In lindbrook/cholera: Amend, Augment and Aid Analysis of John Snow's Cholera Map

#' Project simulated fatalities onto road network
#'
#' Places regularly spaced "simulated" or "expected" cases across the face of the map and then finds the "addresses" of those cases via orthogonal projection or simple proximity to road graph network. These data are used to generate "expected" pump neighborhoods.
#' @param recompute.regular.cases Logical. \code{TRUE} re-computes regular data. \code{FALSE} uses pre-computed data. For replication of data used in the package.
#' @param simulated.obs Numeric. Number of regular cases. For use with \code{recompute.regular.cases = TRUE}.
#' @param multi.core Logical or Numeric. \code{TRUE} uses \code{parallel::detectCores()}. \code{FALSE} uses one, single core. With Numeric, you specify the number logical cores (rounds with \code{as.integer()}). See \code{vignette("Parallelization")} for details.
#' @return An R data frame: \code{\link{sim.ortho.proj}}.
#' @note This function is computationally intensive. With "simulated.obs" set to 20,000 (generating 19,993 cases). This function documents the code that generates \code{\link{sim.ortho.proj}} and \code{\link{regular.cases}}. In real world terms, the distance between simulated cases is approximately 6 meters.
#' @importFrom pracma cart2pol
#' @importFrom sp Polygon
#' @importFrom sp spsample
#' @export

simulateFatalities <- function(recompute.regular.cases = FALSE,
  simulated.obs = 20000L, multi.core = FALSE) {

  cores <- multiCore(multi.core)

  if (recompute.regular.cases) {
    reg.cases <- regularCases(simulated.obs = simulated.obs)
  } else {
    reg.cases <- cholera::regular.cases
  }

  idx <- seq_len(nrow(reg.cases))

  orthogonal.projection <- parallel::mclapply(idx, function(i) {
    case <- reg.cases[i, ]

    within.radius <- lapply(cholera::road.segments$id, function(x) {
      dat <- cholera::road.segments[cholera::road.segments$id == x, ]
      test1 <- withinRadius(case, dat[, c("x1", "y1")])
      test2 <- withinRadius(case, dat[, c("x2", "y2")])
      if (any(test1, test2)) unique(dat$id)
    })

    within.radius <- unlist(within.radius)

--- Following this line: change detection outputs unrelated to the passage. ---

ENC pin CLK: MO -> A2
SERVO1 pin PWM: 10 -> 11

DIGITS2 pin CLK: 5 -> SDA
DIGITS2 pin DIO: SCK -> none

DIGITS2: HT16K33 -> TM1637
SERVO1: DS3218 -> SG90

    ortho.proj.test <- lapply(within.radius, function(seg.id) {
      ortho.data <- orthogonalProjection(as.numeric(row.names(case)), seg.id,
        observed = FALSE, case.data = case)
      x.proj <- ortho.data$x.proj
      y.proj <- ortho.data$y.proj

      sel <- cholera::road.segments$id == seg.id
      seg.data <- cholera::road.segments[sel, c("x1", "y1", "x2", "y2")]

      seg.df <- data.frame(x = c(seg.data$x1, seg.data$x2),
                           y = c(seg.data$y1, seg.data$y2))

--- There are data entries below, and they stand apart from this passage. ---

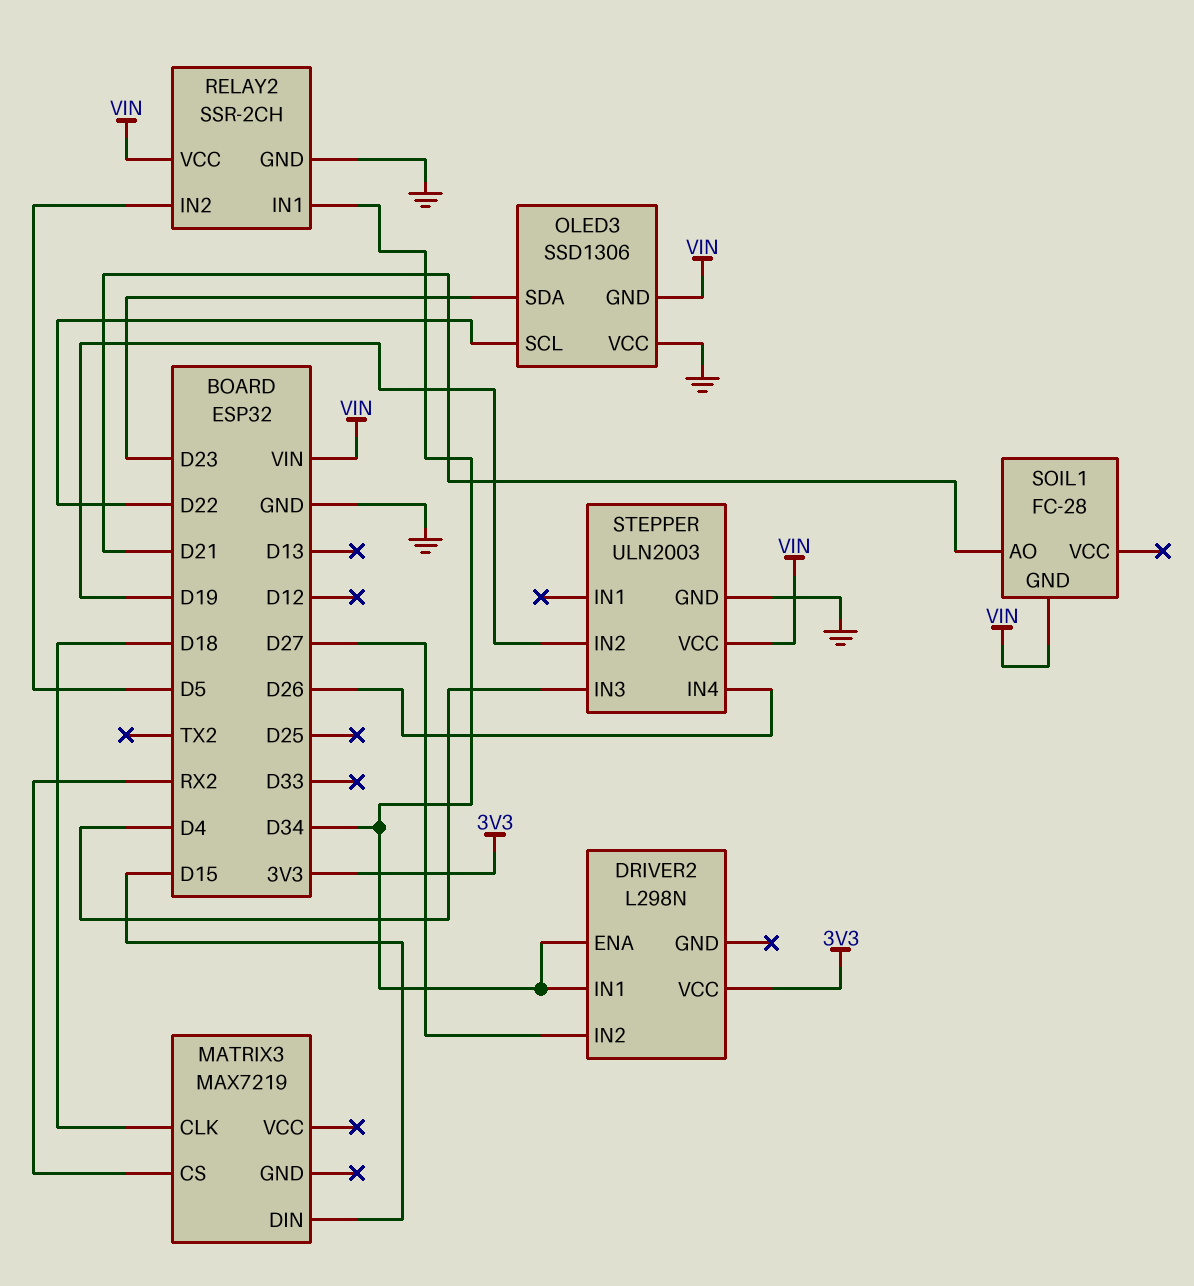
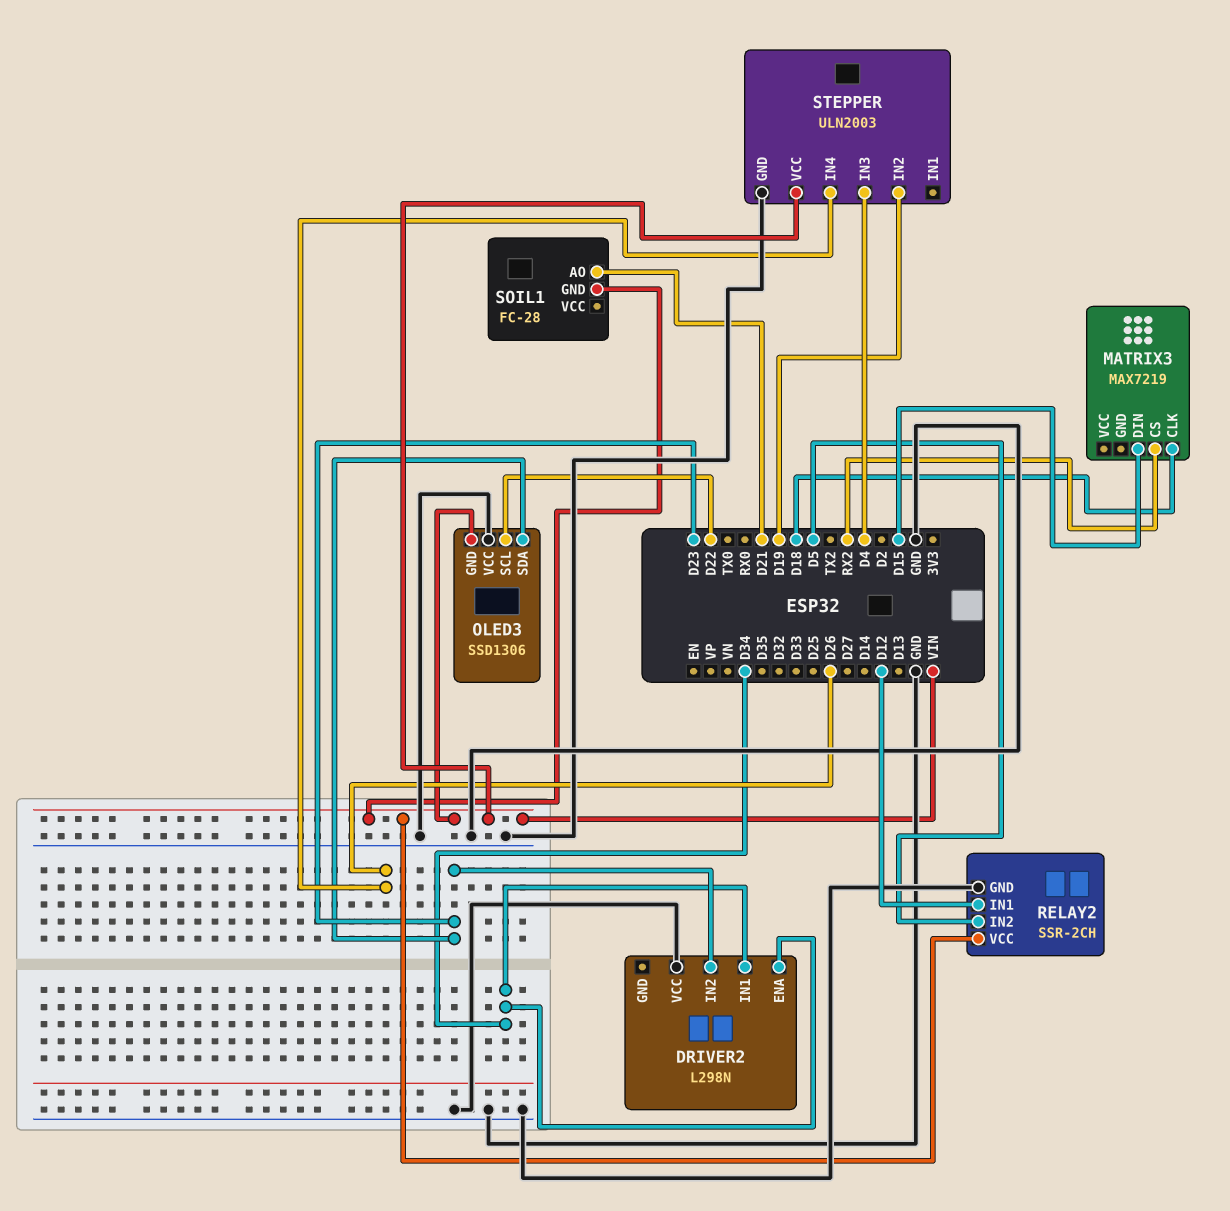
DRIVER2 pin IN2: D27 -> D23
DRIVER2 pin VCC: 3V3 -> GND
RELAY2 pin IN1: D34 -> D12

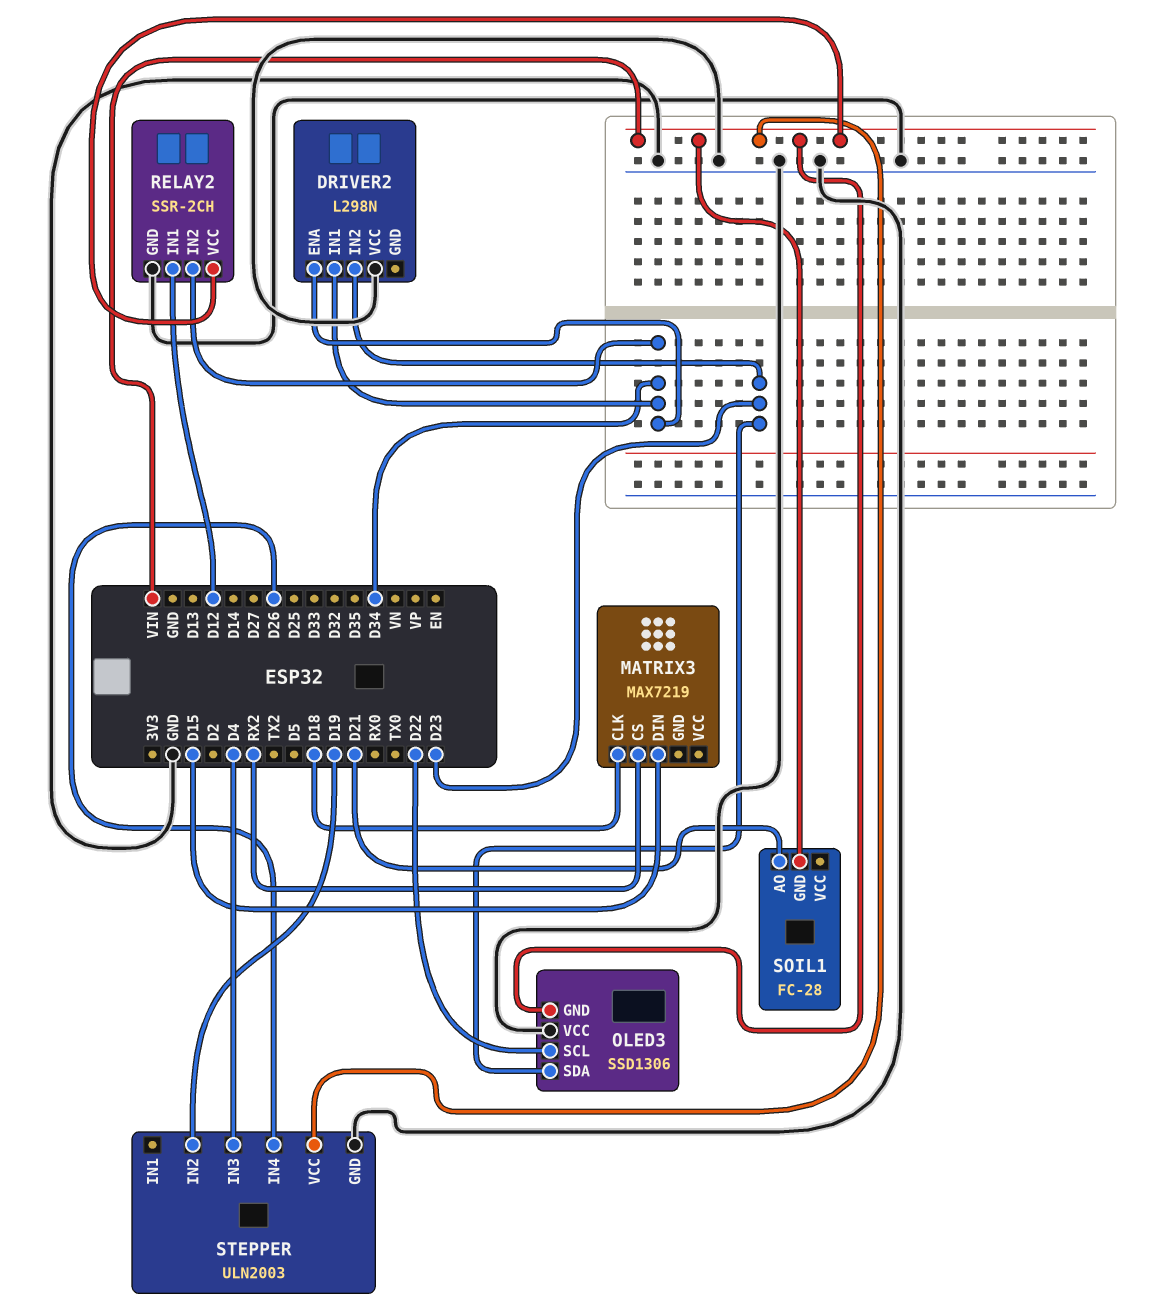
RELAY2 pin IN2: D5 -> D34

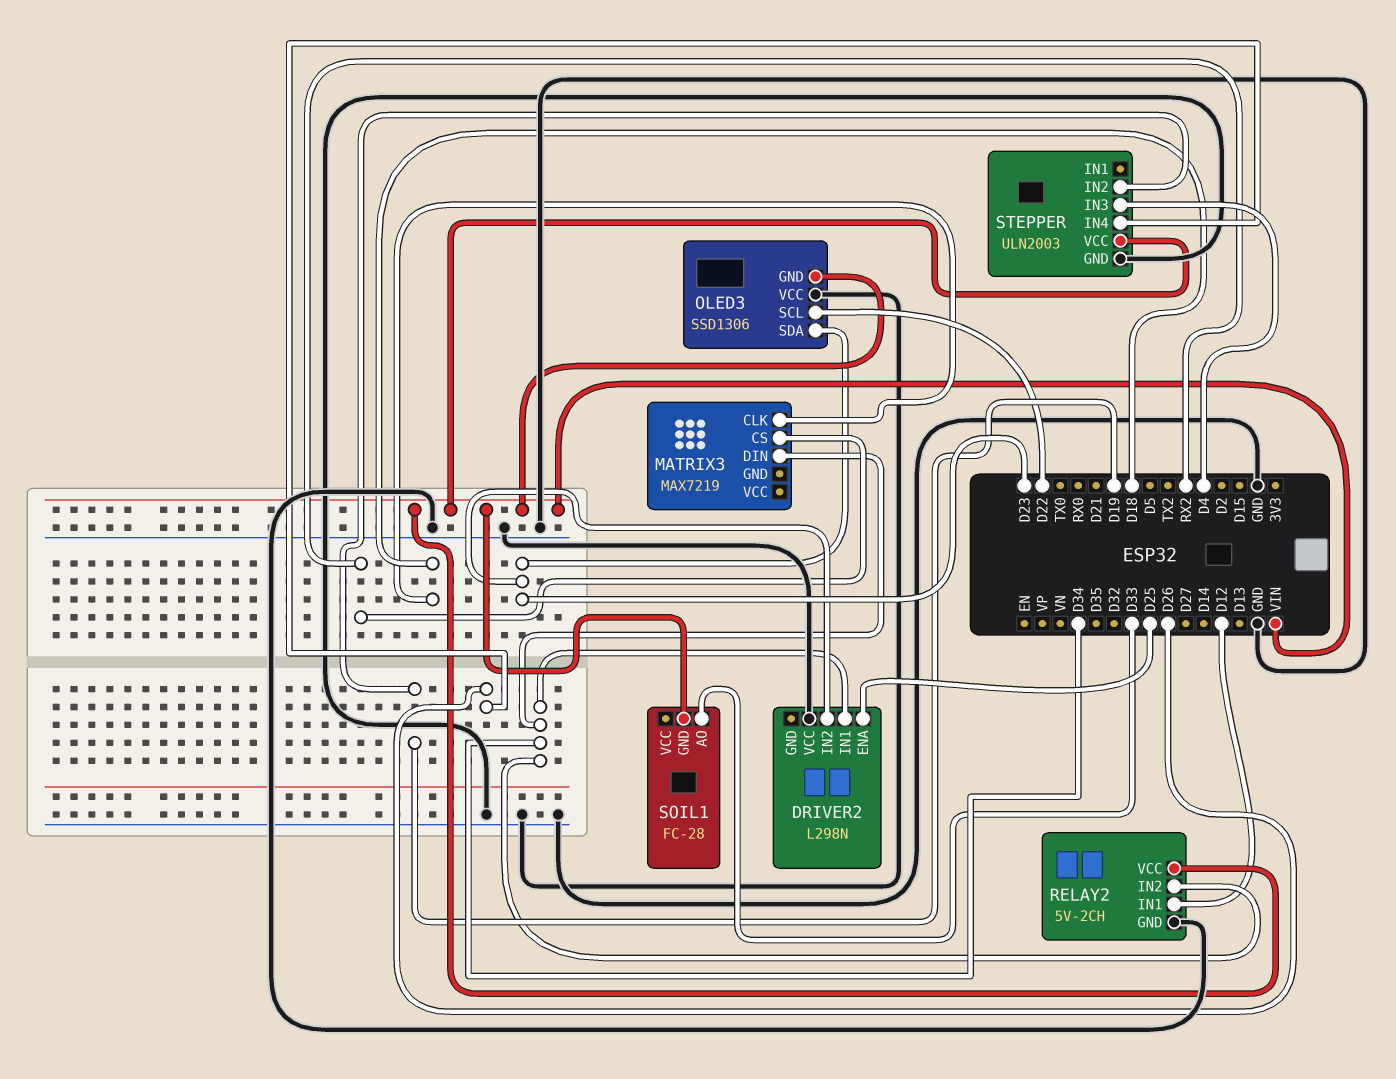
DRIVER2 pin ENA: D34 -> D25
MATRIX3 pin DIN: D15 -> D34
RELAY2: SSR-2CH -> 5V-2CH
SOIL1 pin AO: D21 -> D33

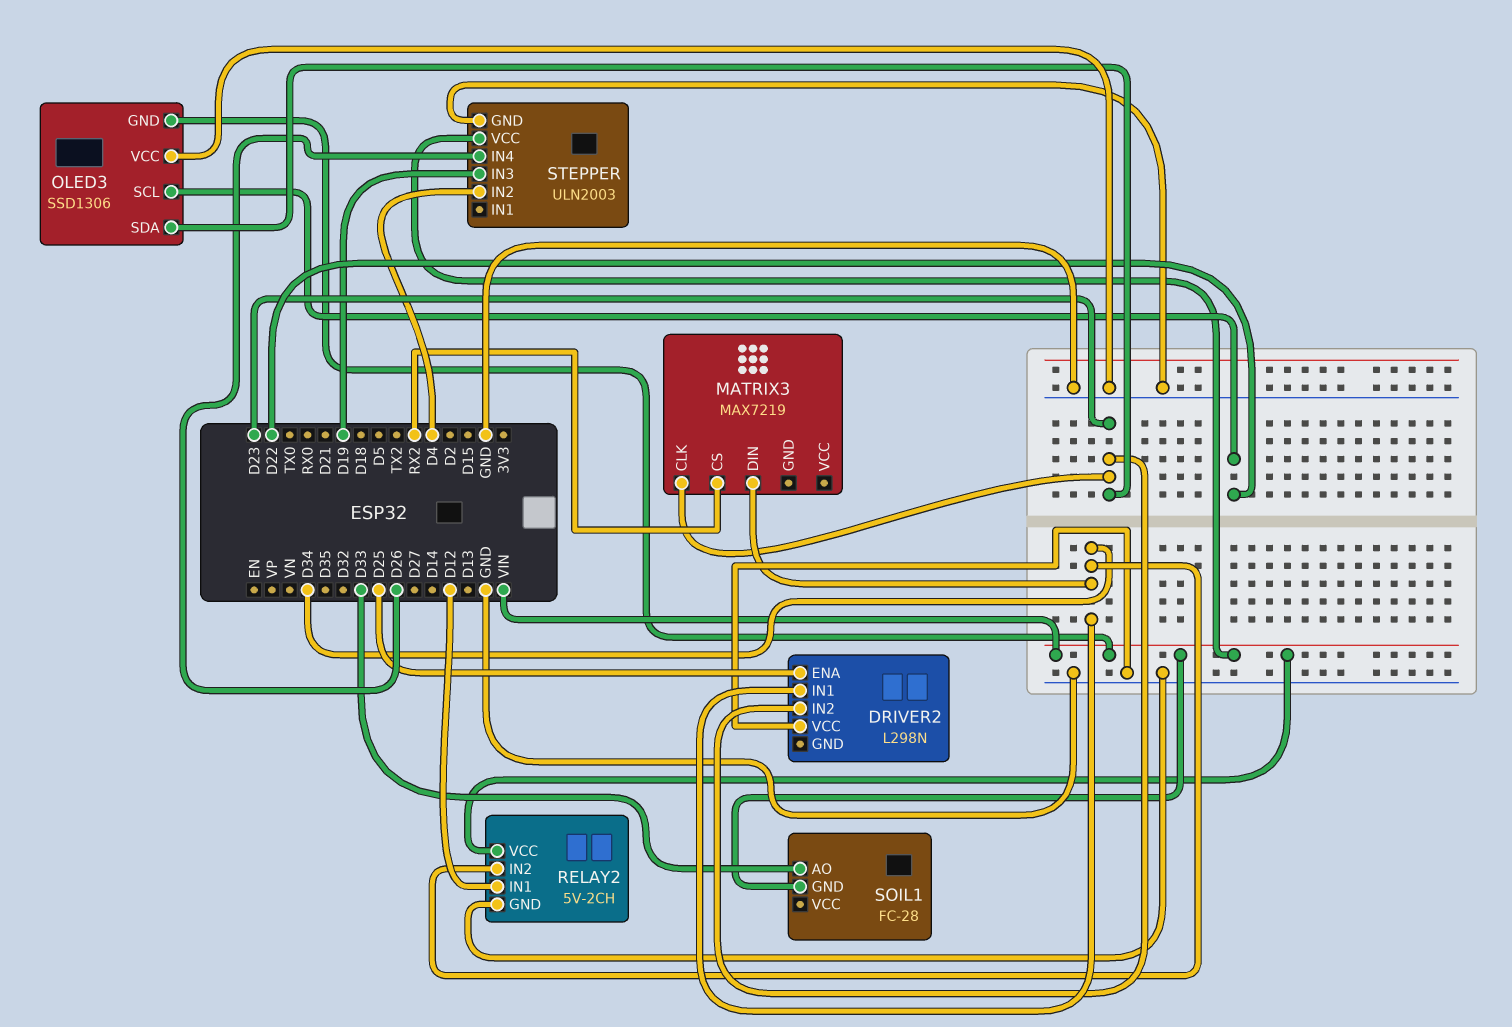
MATRIX3 pin CLK: D18 -> D23
STEPPER pin IN2: D19 -> D4
STEPPER pin IN3: D4 -> D19

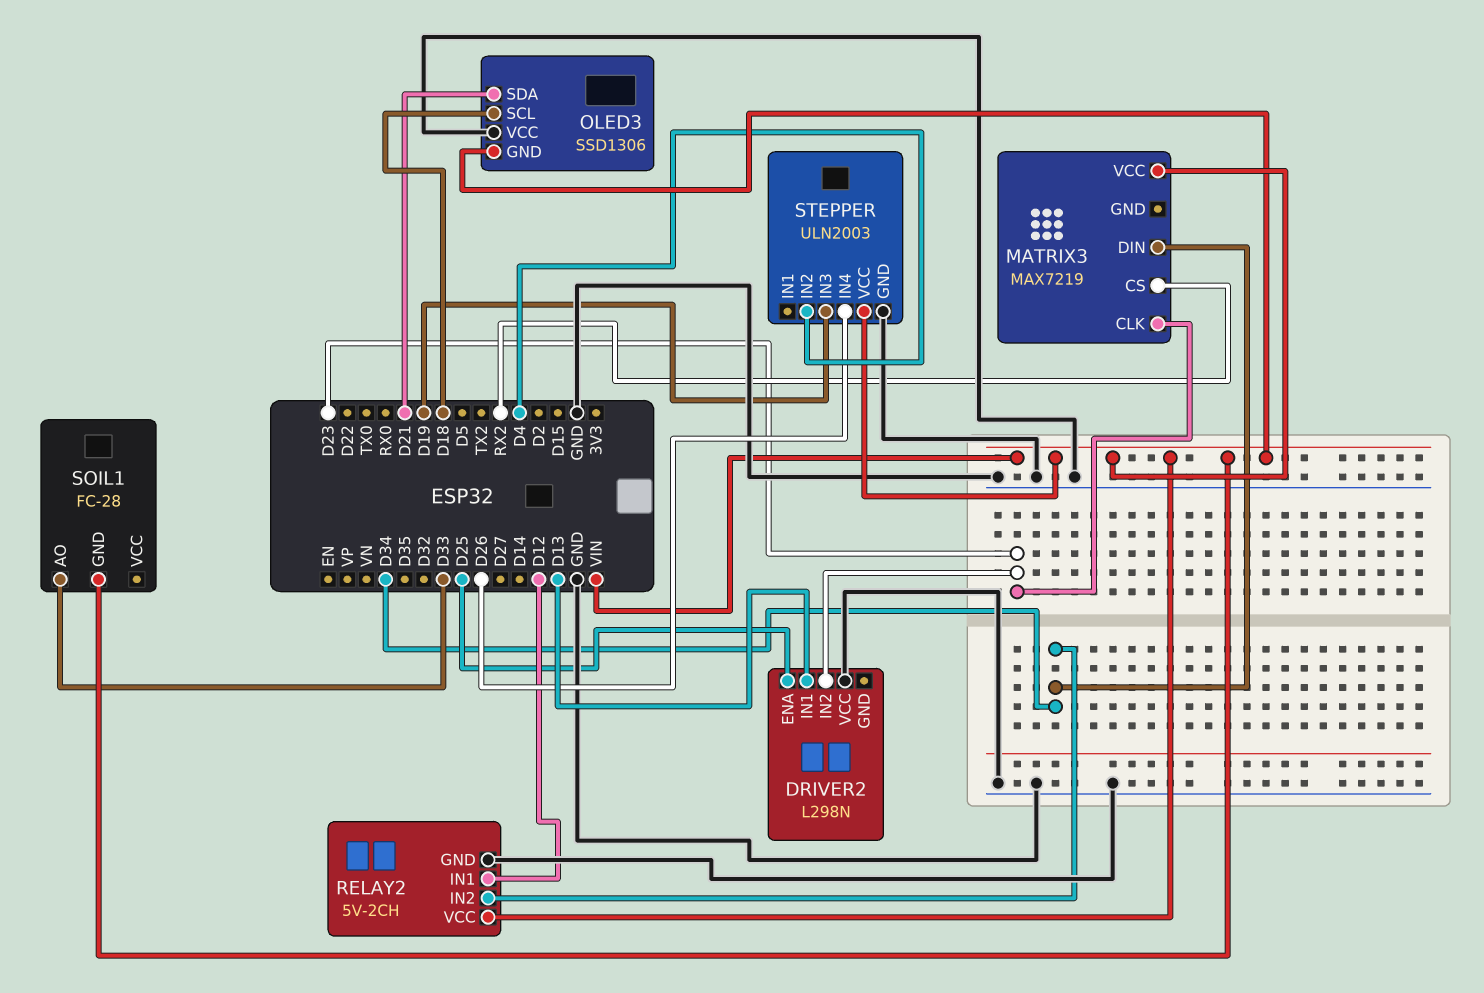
DRIVER2 pin IN1: D34 -> D13
MATRIX3 pin VCC: none -> VIN
OLED3 pin SCL: D22 -> D18
OLED3 pin SDA: D23 -> D21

      ## segment bisection/intersection test ##

      distB <- stats::dist(rbind(seg.df[1, ], c(x.proj, y.proj))) +
               stats::dist(rbind(seg.df[2, ], c(x.proj, y.proj)))

      bisect.test <- signif(stats::dist(seg.df)) == signif(distB)

      if (bisect.test) {
        ortho.dist <- c(stats::dist(rbind(c(case$x, case$y),
          c(x.proj, y.proj))))
        ortho.pts <- data.frame(x.proj, y.proj)
        data.frame(road.segment = seg.id, ortho.pts, ortho.dist)
      } else {
        null.out <- data.frame(matrix(NA, ncol = 4))
        names(null.out) <- c("road.segment", "x.proj", "y.proj", "ortho.dist")
        null.out
      }
    })

    ortho <- do.call(rbind, ortho.proj.test)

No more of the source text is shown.